Site-specific, spatial installation
Painting with firewood ash, earth pigment and cellulose on canvas, programmed LED light, multichannel sound. 2,4 m x 22,9 m (size variable)
MUU Helsinki /Lux Helsinki, Finland, 2025
XXVIII Mänttä Art Festival, Mänttä, Finland, 2024
Gallery Nitra, Nitra, Slovakia, 2023–24
Kulturhus Björkboda, Kemiönsaari, Finland, 2023 (with the installation Garden of Death – Kimitoö Islands)
In Michal Czinege’s Garden of Death, bursts of skeletal silhouettes of plants pulsate at sporadic intervals and locations on large canvases. They are painted with ash from trees that heated a house over one winter. The installation borrows visual elements from herbaria of extinct and endangered plants in the Finnish region of North Karelia.
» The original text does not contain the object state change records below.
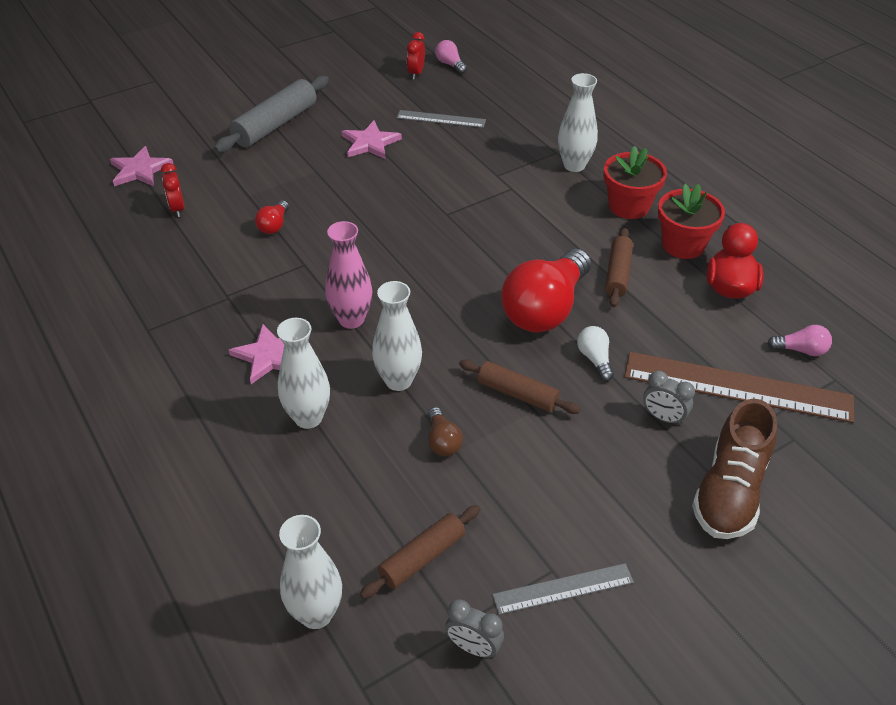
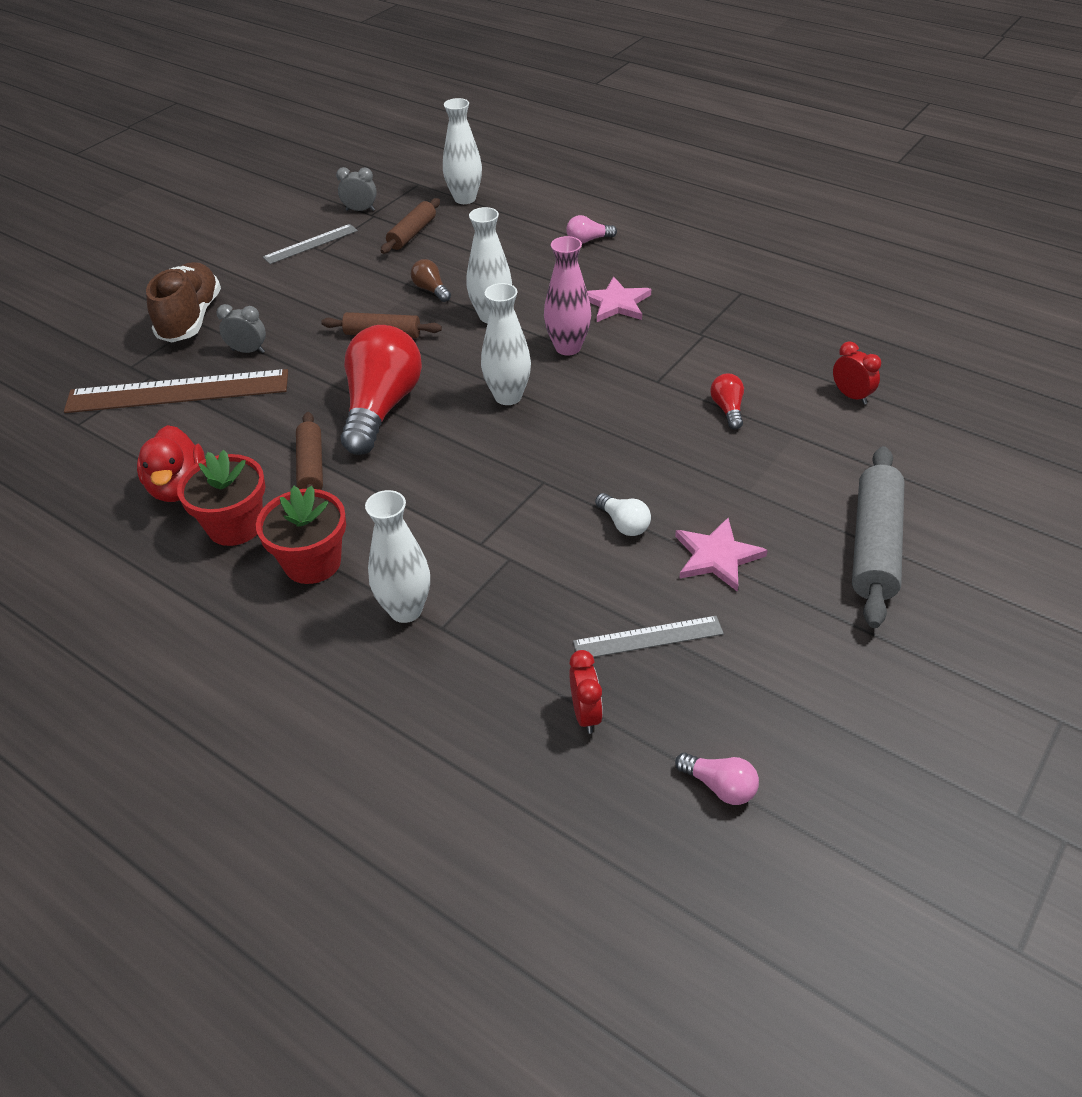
camera: 160 degrees right, 0 degrees up
(140, 170) = (954, 426): pink star -> none
(308, 417) = (547, 276): white vase -> white vase (508, 396)
(416, 73) = (762, 737): red clock -> red clock (585, 714)
(595, 359) = (319, 378): white light bulb -> white light bulb (624, 524)
(800, 350) = (107, 441): pink light bulb -> pink light bulb (588, 240)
Referring to Hugo Simberg’s 19th century painting of the same name, the garden of death is an otherworldly place. Simberg portrays souls as plants that Death cares for, and the intermediate space of Death as an otherworldly place where souls go before entering heaven. Czinege’s installation is a strange space where something of the skeletal plants’ fragile presence remains flickering as inexplicable traces in time until they, too, cease to exist. The flashes are perhaps an after-pulse, or a memory of a lost existence. Despite the powerful charge, they are now but unembodied bursts, variations in light’s wavelength and perceptual ephemera in the viewer’s mind.
Garden of Death was initially created for the exhibition space at Nitra Gallery in Slovakia, as part of the group exhibition “Forest Line”. The capability to modify dimensions and architectural design of this installation allows the exhibition space to significantly influence the visual and emotional aspects of the individual exhibition. The Garden of Death was first presented to the Finnish audience at the Mänttä Art Festival during the summer of 2024. An earlier version (Garden of Death, Kimitoön Islands) was exhibited at Kulturhus Björkboda in 2023.
At MUU Helsinki Contemporary Art Centre, the installation was accompanied by a multichannel soundscape constructed and remixed from recordings that capture the cracking sounds of dying plants. The ultrasonic sounds were originally detected and recorded by researchers in a recent study (credit: Khait et al. -2023) of plants responding to stressors such as dehydration. While the frequency of these sounds is too high for human ears, insects and other mammals can likely detect them.
Material choices of the installation are part of Michal Czinege’s research as an artist into plant-based, non-toxic materials. The installation is painted using wood ash as pigment.